T is for Traveling Wilburys

The two Traveling Wilburys albums were out of print for about a decade.

Dylan, Lynne, Petty, Orbison, Harrison
Dylan, Lynne, Petty, Orbison, Harrison

Everything about the creation of the supergroup the Traveling Wilburys, I love. From the website comes a story I already knew.

George Harrison was asked by the folks at Warner Brothers Records to put together a non-album B-side for a single from the ex-Beatles’ album Cloud Nine.

Harrison, Jeff Lynne, and Roy Orbison had shared dinner, then went to Bob Dylan’s home studio in Malibu, California. George had left a guitar at Tom Petty’s house, and when he went to retrieve it, he invited Petty to join in the fun.

Harrison played the resulting track, Handle with Care, to the WB brass, who thought the song was too good to bury on the flip side of George’s single.
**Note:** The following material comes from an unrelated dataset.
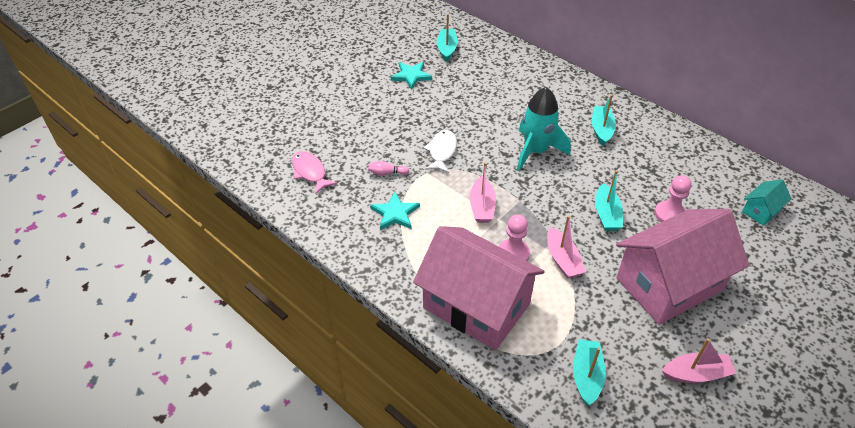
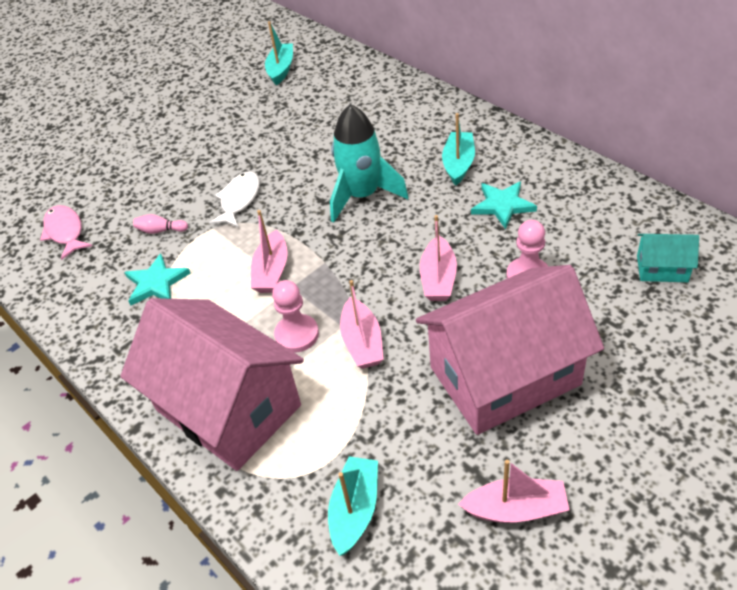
camera: 10 degrees right, 0 degrees up
(411, 76) = (227, 105): turquoise star -> turquoise star (502, 205)
(606, 214) = (438, 278): turquoise boat -> pink boat
(761, 211) = (662, 269): turquoise house -> turquoise house turned 45 degrees clockwise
Maybe it could become part of an album?

The five frontmen took on the persona of the Traveling Wilburys from this: “Referring to recording errors created by some faulty equipment, Harrison jokingly remarked to Lynne, ‘We’ll bury ’em in the mix’ Thereafter, they used the term for any small error in performance… Harrison suggested ‘The Trembling Wilburys’ as the group’s name; instead, Lynne suggested ‘Traveling’, with which the group agreed.”

The album was very well received and won the Grammy Award for Best Rock Performance by a Duo or Group in 1989. Unfortunately, “Roy Orbison died of a heart attack on December 6, 1988… Despite Orbison’s death, the remaining group members recorded a second and final studio album, which they intentionally misnumbered Traveling Wilburys Vol. 3. It was released on October 30, 1990, and met with less success than the previous one.”
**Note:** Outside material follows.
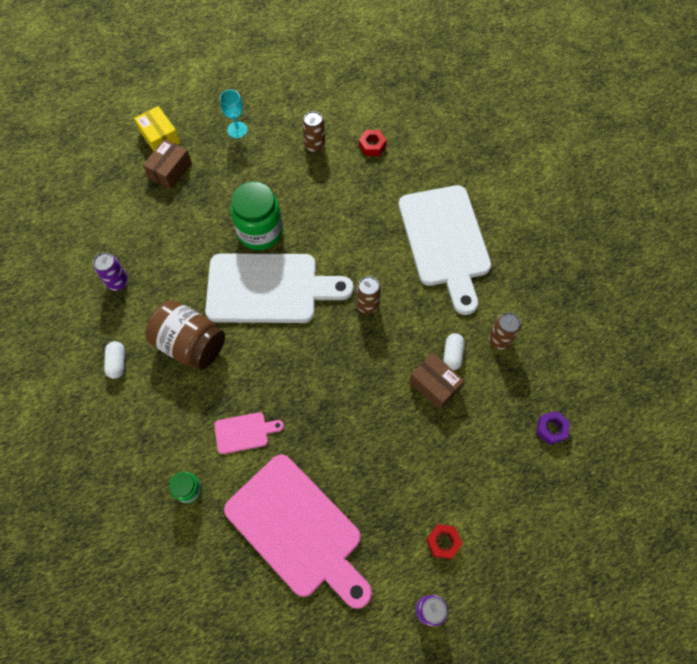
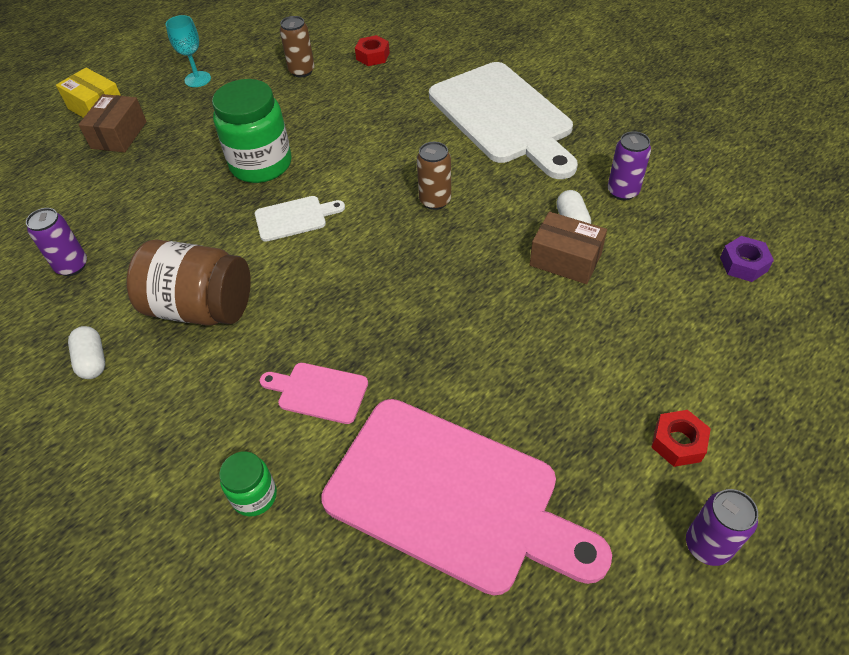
camera: 15 degrees left, 15 degrees down
(244, 432) = (318, 392): pink cutting board -> pink cutting board turned 135 degrees counterclockwise
(269, 289) = (294, 218): white cutting board -> white cutting board, size x0.43
(499, 340) = (623, 191): brown can -> purple can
I had thought Volume 3 was a function of all the collaborations among them, but it was an acknowledgment of bootlegs of the original sessions featuring songs not on that first album.

The group talked about touring, but it never happened. I had heard rumors of Del Shannon replacing Orbison, but he died on February 8, 1990.
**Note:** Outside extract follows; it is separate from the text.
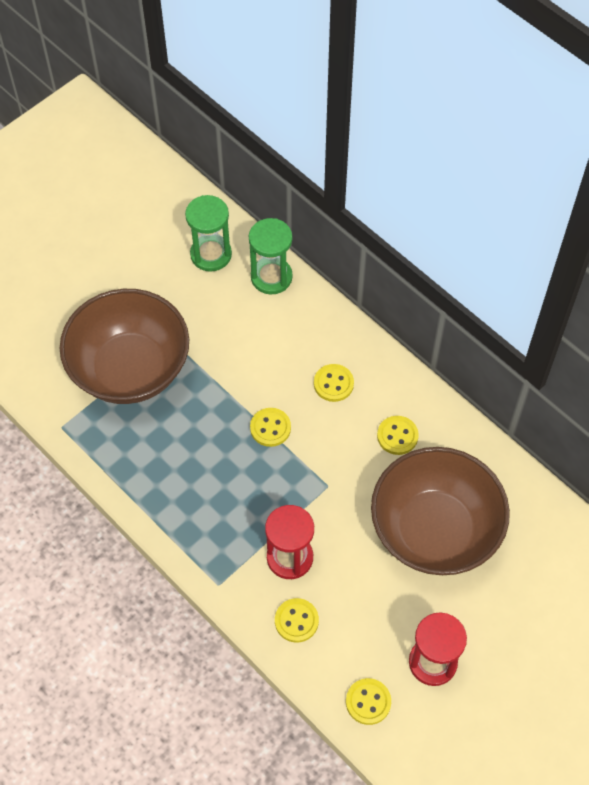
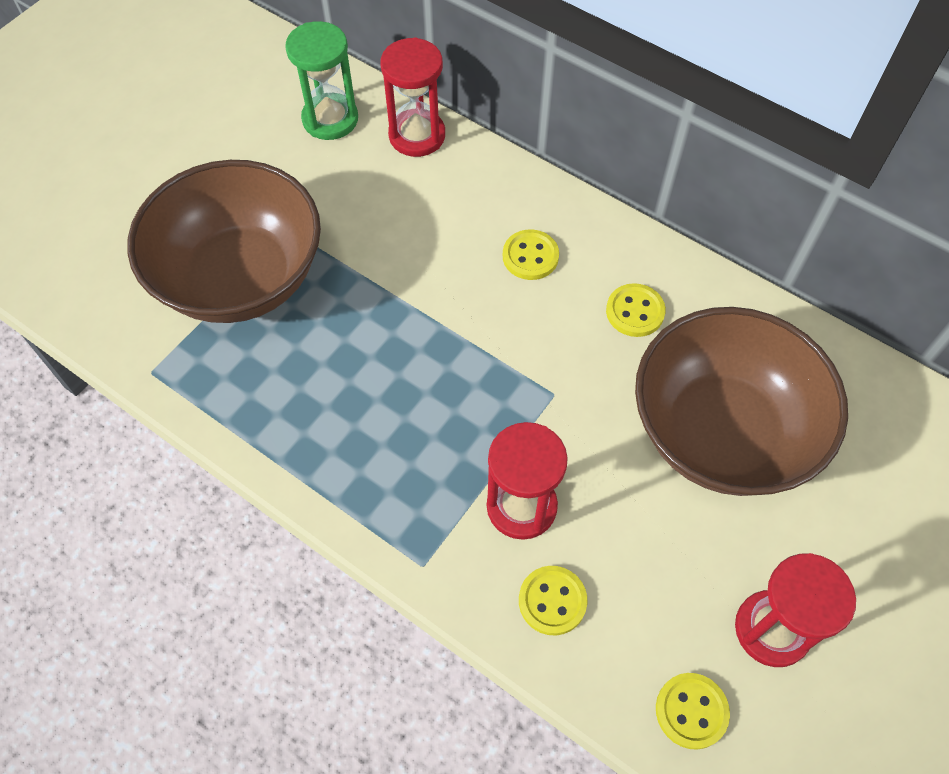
camera: 10 degrees left, 0 degrees up
(270, 428) = (455, 327): yellow button -> none
(271, 277) = (417, 135): green hourglass -> red hourglass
The two albums were out of print for about a decade, until they were re-released, with added tracks, in 2007, including Nobody’s Child, the title track for a benefit album. “The project was organized by Olivia Harrison, who created the Romanian Angel Appeal Foundation with the other wives of The Beatles (Barbara Bach, Yoko Ono and Linda McCartney) in April 1990.”

The singles

1988 “Handle with Care” (US 45, AUS 3, NZ 4, UK 21)
1989 “End of the Line” (US 63, AUS 12, NZ 11, UK 52)
1990 “Nobody’s Child” (NZ 9, UK 44)
1990 “She’s My Baby” (AUS 45, CAN 30, UK 79)
1991 “Wilbury Twist” (CAN 86)

You can find Nobody’s Child HERE. The remaining songs above, plus Inside Out, you can listen to HERE, and Margarita HERE.

For good measure, I Call Your Name – Ringo Starr, backed by Harrison, Lynne, Petty, and Traveling Wilburys drummer Jim Keltner on cowbell.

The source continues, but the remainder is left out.